Stevedore Access Agreements, Port and lots of Reviews

Stevedore Access Agreements, Port and lots of Reviews

CEO Report

Port Transport Logistics Taskforce and TfNSW/RMS Meetings

Last week we had a productive meeting with TfNSW and RMS over a number issues facing our members at the Port and on the roads. This comes after the new formed Port Transport Logistics Task force met for the first time and discussed a number of important issues to our members.

For our members perspective we would like to see:

  • Empty Container Parks and late fees addressed
  • An increase in slots per hour up from 54 aiming to 75, similar to Brisbane
  • Increased carrier productivity at the Port.
  • Greater and more regular caliberation of WiMs to ensure accuracy

We have also reached out to DPW about their most recent Carrier Access Agreement. As some of you may note the substance of the CAA has changed in recent times and our carriers no longer have the option of paying bonds.

Carrier Access Agreements

On Friday last week, I wrote to DPW with the following:

Thank you for getting out the Carrier Access Agreement early this year. It is appreciated given our discussions in previous years about timelines.

I recently received the new Carrier Access Agreements(and the Financial Agreement Deed) from some of our carriers and have a few preliminary questions:

  • Why has the CAA(financial agreement deed) changed from bond or guarantee to just (and only) guarantee?
  • Why is bond payment no longer sufficient?
  • Can carriers still have the option to pay by way of monetary bond?
  • Will the bond paid a number of years ago by carriers be refunded if carriers choose the guarantee option?
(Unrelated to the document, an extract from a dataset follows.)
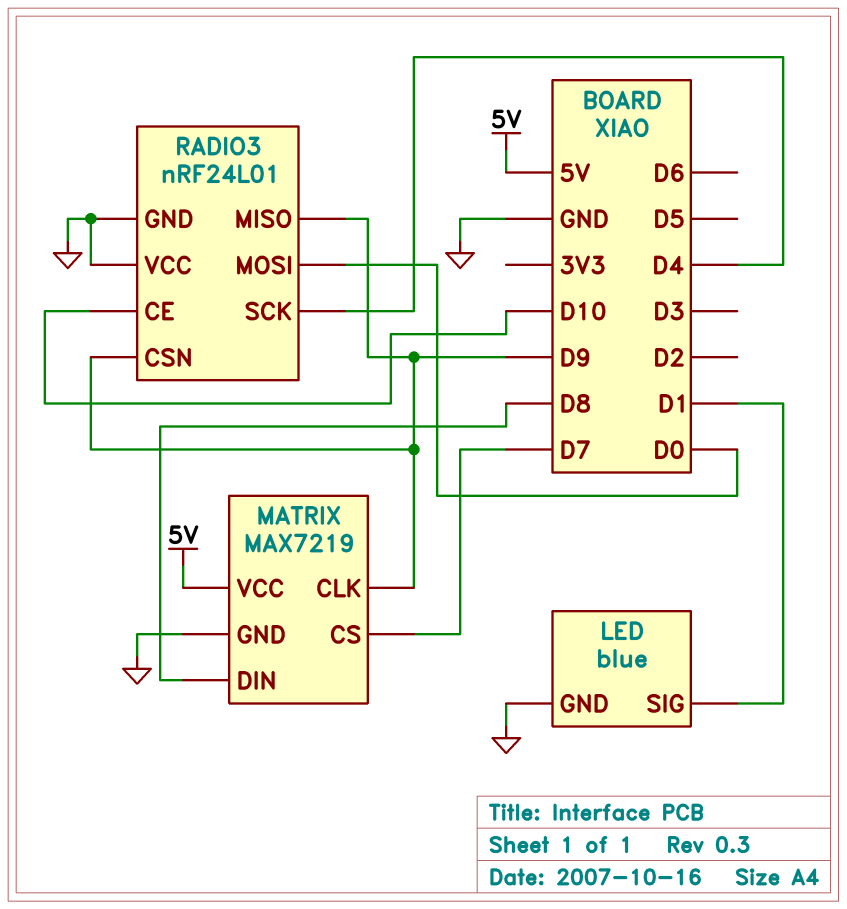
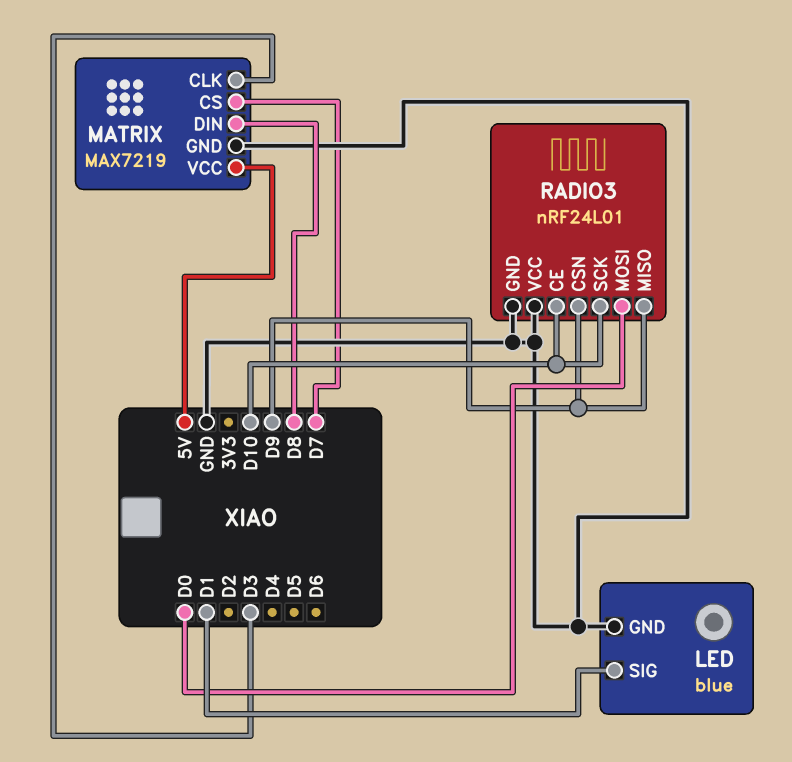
MATRIX pin CLK: D9 -> D3
RADIO3 pin SCK: D4 -> D10

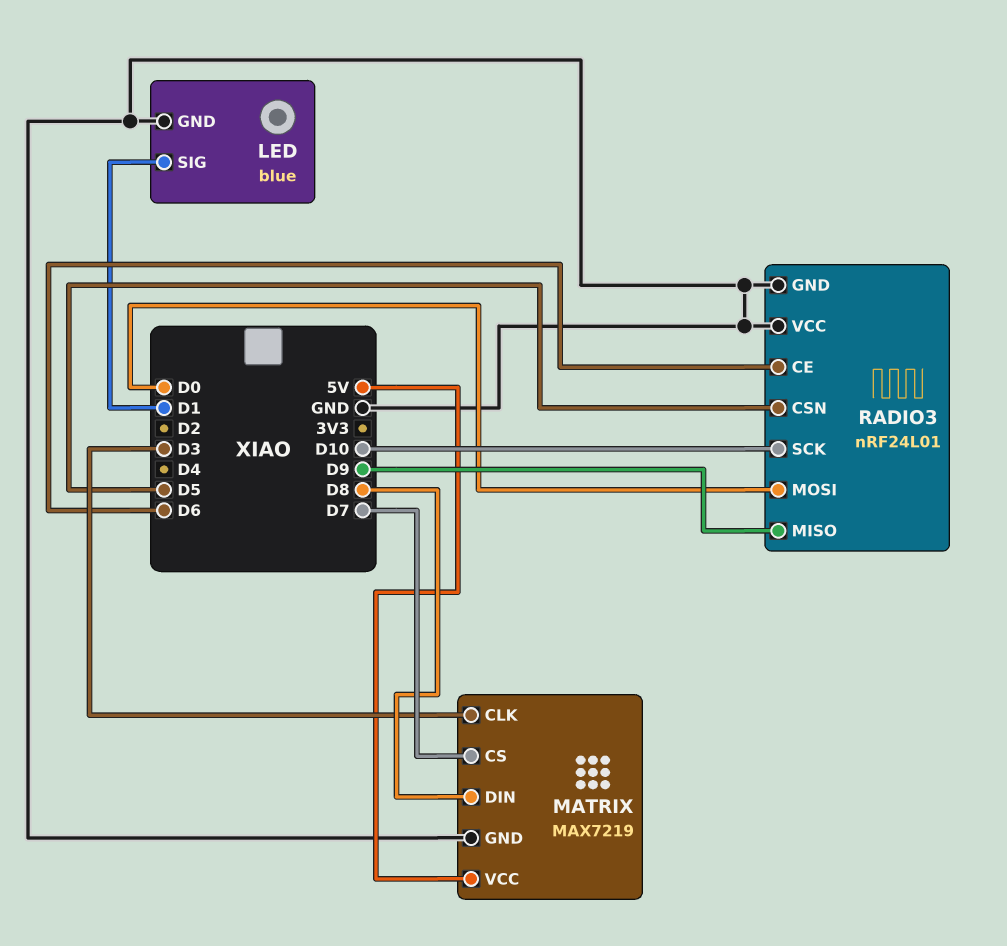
RADIO3 pin CE: D10 -> D6
RADIO3 pin CSN: D9 -> D5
As you may be aware, we have concerns about guarantees only. They put carriers in an invidious position and, given the circumstances of the port, feel compelled to sign whatever is put in front of them.”

Weather Events at the Ports

Last week, we wrote to ContainerChain about late fees on days that had unforeseen events and the charging of late fees in those circumstances. They have undertaken to investigate this further and we will report back to you.


Road Freight NSW is currently examining a number of reviews that affect our members:

  • Empty Container Park Review at the Port run by TfNSW
  • Dangerous Goods study conducted by TfNSW
  • The Heavy Vehicle National Law review
  • A separate Heavy Vehicle Driver Fatigue review;
  • Productivity Commission Review on transport regulation;
  • A Heavy Vehicle National Accreditation review and working group on harmonisation
  • Over the weekend the Road Safety Commission called for input on its draft strategy

HVNL Review

Any truck drivers or operators who would like to share their views about the HVNL Review and feel under represented can provide their feedback to Simon O'Hara

Administration of Fuel Tax Credits

If any members have any issues with the administration of fuel tax credits, that you would like the to raise with the ATO, please let us know by 20 June 2019.

This is only for issues of administration, not for policy issues.

Heavy Vehicle Charging Trials

The National Heavy Vehicle Pilot will involve testing of an alternative charging method, primarily based on vehicle mass and distance travelled.We recently met in our Sydney office with the Department overseeing proposed trials for heavy vehicle road user charging. It is a very preliminary, but constructive and respectful meeting that left me in no doubt that everything was on table. I will come back to you as we progress with more discussions.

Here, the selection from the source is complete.